Purification and characterization of an α-l-arabinofuranosidase, α-l-AFase, for hydrolyzed ginsenoside Rc from Bacillus subtilis.

ABSTRACT

Natural ginsenoside needs to be converted into rare ginsenoside before it can be readily absorbed into the bloodstream for action. In this study, an α-l-arabinofuranosidase (α-l-AFase) gene Bsafs2 was cloned from Bacillus subtilis (B. subtilis).
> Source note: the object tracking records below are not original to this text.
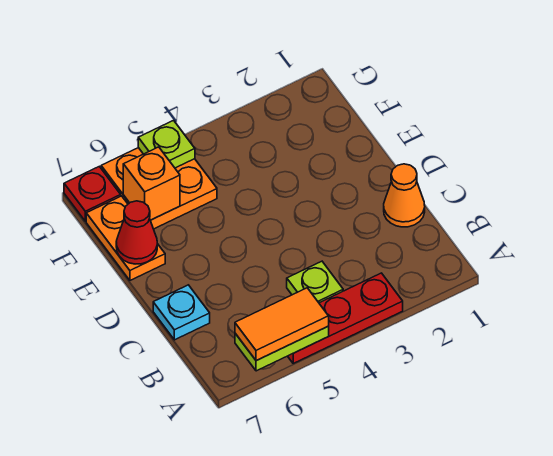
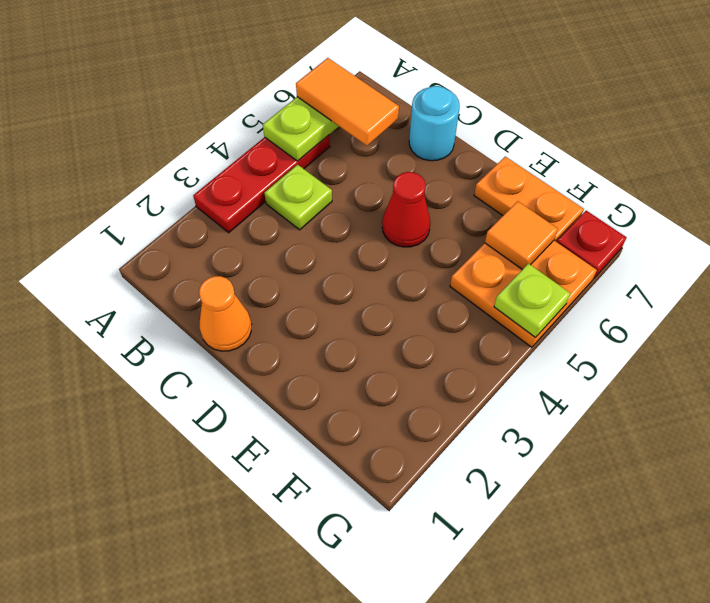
orange tile A5:A6 level 3 -> orange tile A6:B6 level 3
cyan plate C7 level 1 -> cyan round brick C7 level 1
red cone E7 level 2 -> red cone D5 level 1
orange brick F6 level 2 -> orange tile F6 level 2

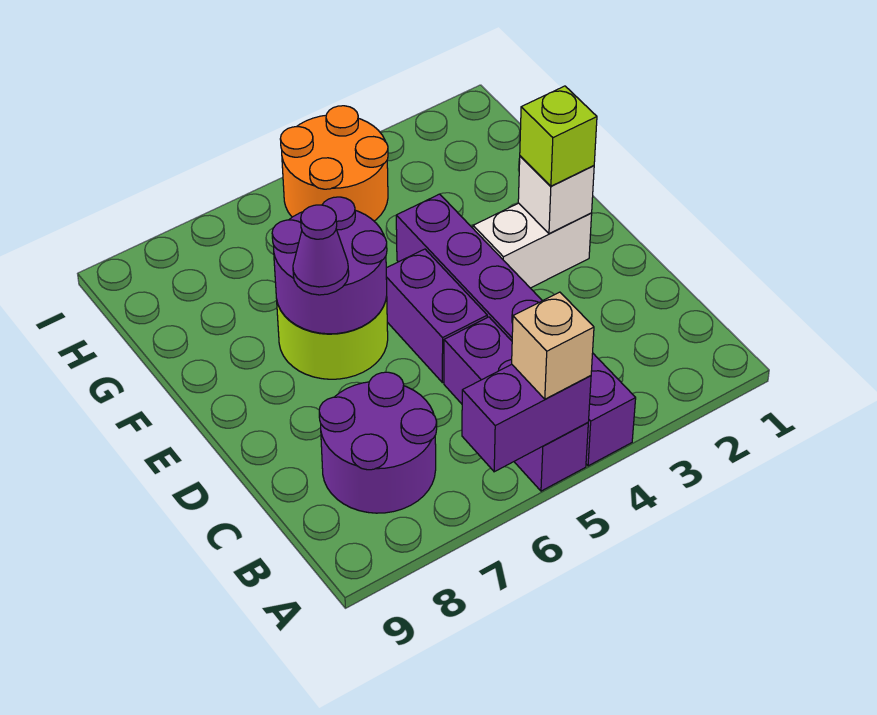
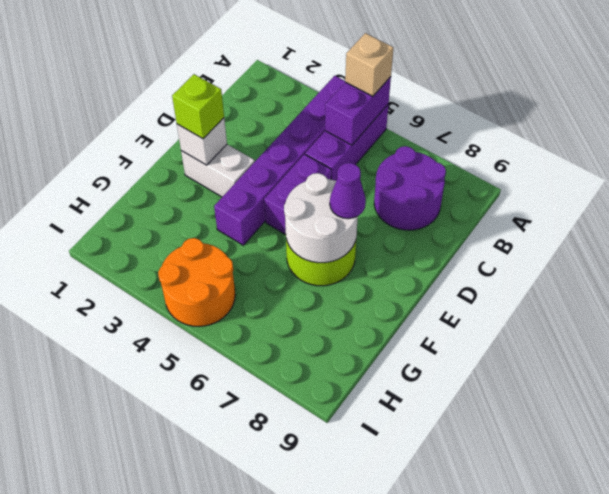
purple brick A5:A6 level 2 -> purple brick A5:B5 level 2
purple round brick E6:F7 level 2 -> white round brick E6:F7 level 2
Bsafs2 was ligated to the expression vector pET28a(+), and the expression vector was constructed and transformed into Escherichia coli (E. coli) BL21 heterologous recombinant expression to obtain α-l-AFase. α-l-AFase can hydrolyze at the C20 site of Ginsenoside Rc to obtain rare ginsenoside Rd. Studies on the enzymatic property showed that α-l-AFase had good tolerance to ethanol, glucose, and l-arabinose. The optimum temperature of α-l-AFase was 40 °C and pH = 5.5. Kinetic parameters Km of α-l-AFase for pNPαAraf and Ginsenoside Rc were 1.93 and 8.9 mmol/L, the Vmax were 26 and 154 µmol/min/mg, the Kcat were 24.14 and 1.48 S-1, respectively. This study provides the enzyme source for the biotransformation of Ginsenoside Rc.